Slower growth because businesses are less certain about investing in the UK as the country negotiates its exit from the EU.
And higher inflation as the fall in the value of sterling increases the prices of British imports such as food and fuel.
Lower growth affects government income as a smaller economy means lower tax receipts.
And that leads to the OBR's third big point, that Britain's borrowing - the deficit - is likely to be higher over the next five years than previously forecast.
By 2020, the Institute for Fiscal Studies estimates that the government will be borrowing £25bn more than the OBR predicted in its last economic outlook in March.
Fourthly, the OBR will say that public sector net debt will rise significantly - by as much as £80bn by 2020, according to the IFS, a figure which could hit £100bn by the following year.
By the end of 2020, the IFS predicts public sector net debt will stand at £1.8 trillion.
It is worth saying that quite slowly. One. Point. Eight. Trillion. Pounds.
Given it is unlikely the OBR will deviate much from the IFS figure - and what's a few billion pounds here or there among economic friends - that is the "eye-watering" figure to which Mr Hammond refers.
And is why the Treasury believes there is little room for largesse on Wednesday, particularly given that interest rates charged on that debt are likely to rise over the next few years as central banks look to "normalise" interest rate policy by raising rates and investors demand inflation protection (higher returns) on government bonds.
And why the most important section of Theresa May's speech to the CBI today was this.
"He [the chancellor] will show how, to maintain confidence and stability in our economy - we will continue to cut the deficit, reduce our debt, and return to a fiscal surplus in the years ahead."
Anyone who thought the government would be changing the macroeconomic weather on Wednesday with significantly more spending is set to be disappointed.
There will be limited help for "just managing families", probably by raising the income tax threshold to £12,500, meaning that more lower income families are taken out of tax altogether.
There will also be a few billions of pounds of new spending on roads and supporting research and development by innovative new businesses.

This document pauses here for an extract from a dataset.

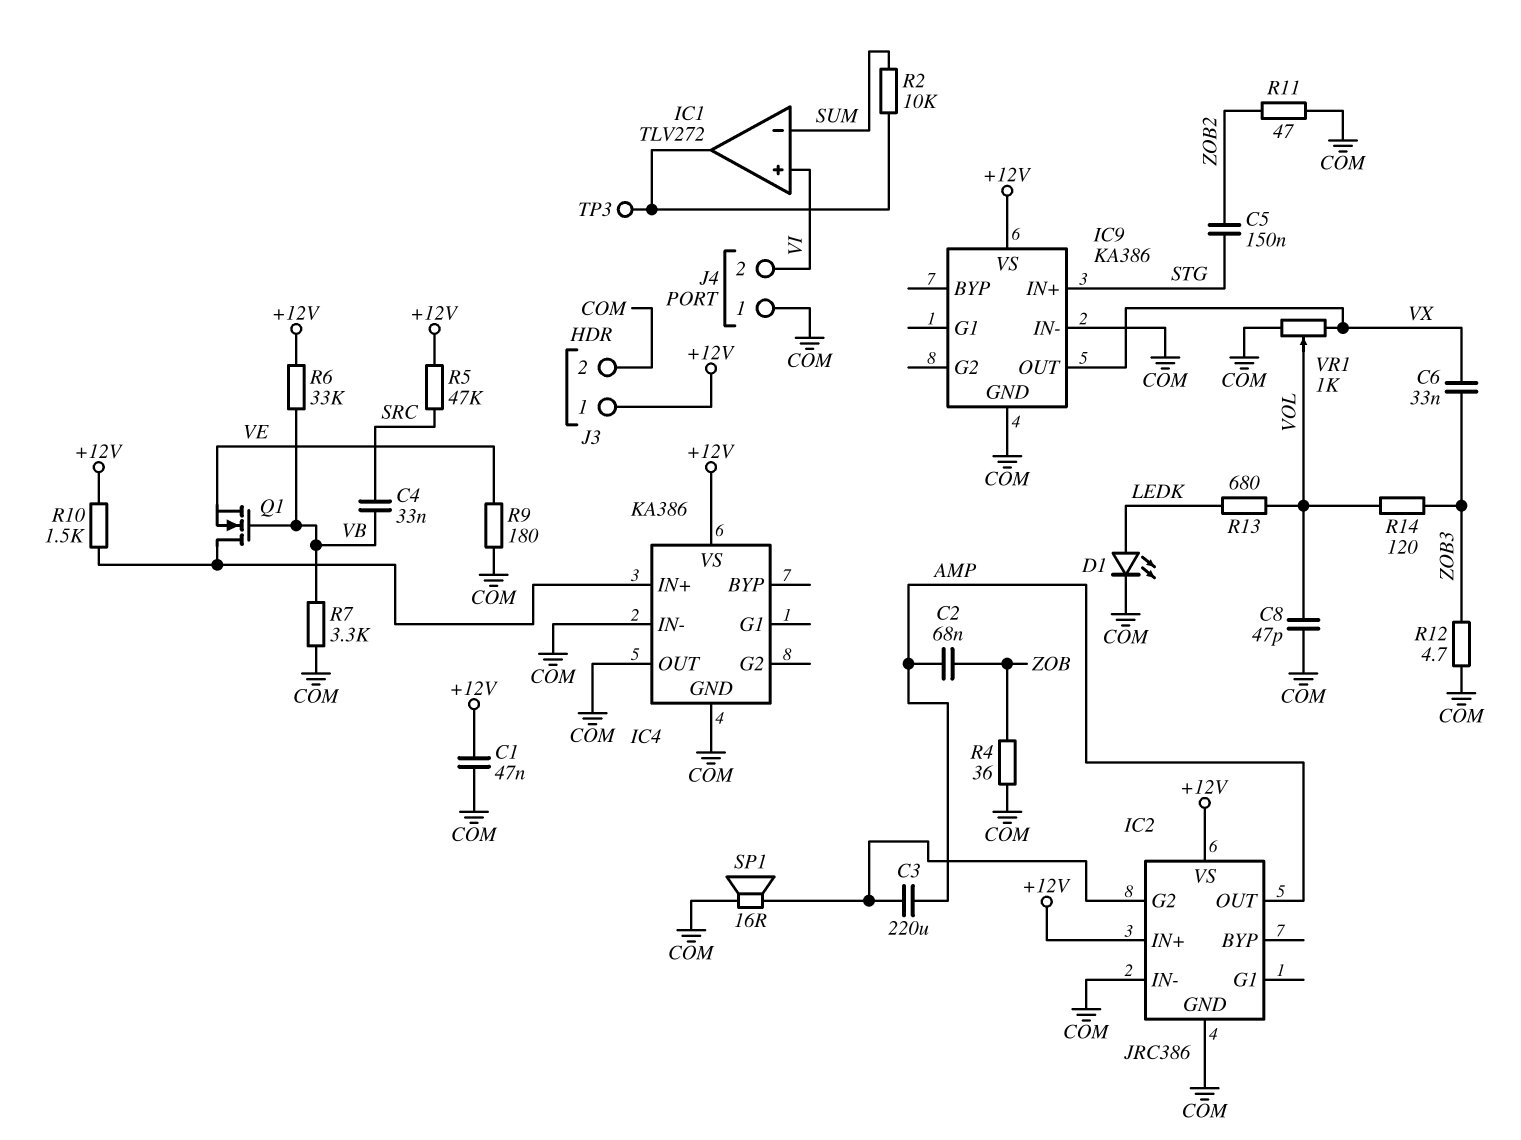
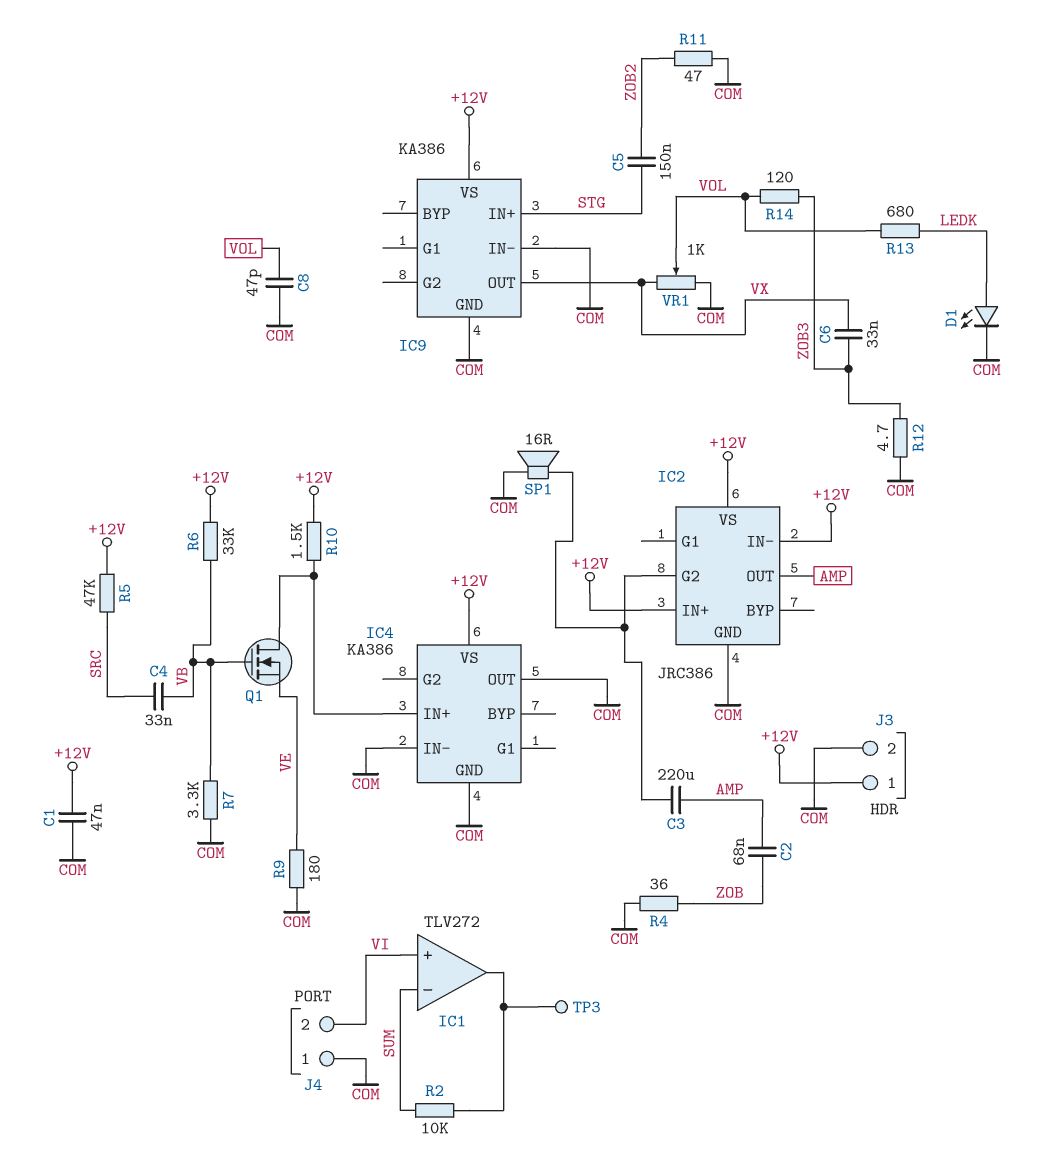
IC2 pin IN-: COM -> +12V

I am also told that a new effort to kick-start the housing market will be a significant part of the Autumn Statement.
It will focus on encouraging local authorities to partner with smaller house builders to build social housing.
One idea under consideration is a government indemnity fund, with the government agreeing to underwrite (insure) billions of pounds of risk capital needed to support new house building.
For now, austerity is still the watch word in the Treasury.
If there is money to be spent, then the government is far more likely to target announcing it towards the end of the Parliament.
By then, at least, the terms of Britain's exit from the EU will be clearer.
The economic effects - both good and bad - more distinct.
And Mr Hammond will be facing a general election and a test.
Whether that prime ministerial pledge that the UK's economy must be shown to be "working for everybody" actually meant anything at all.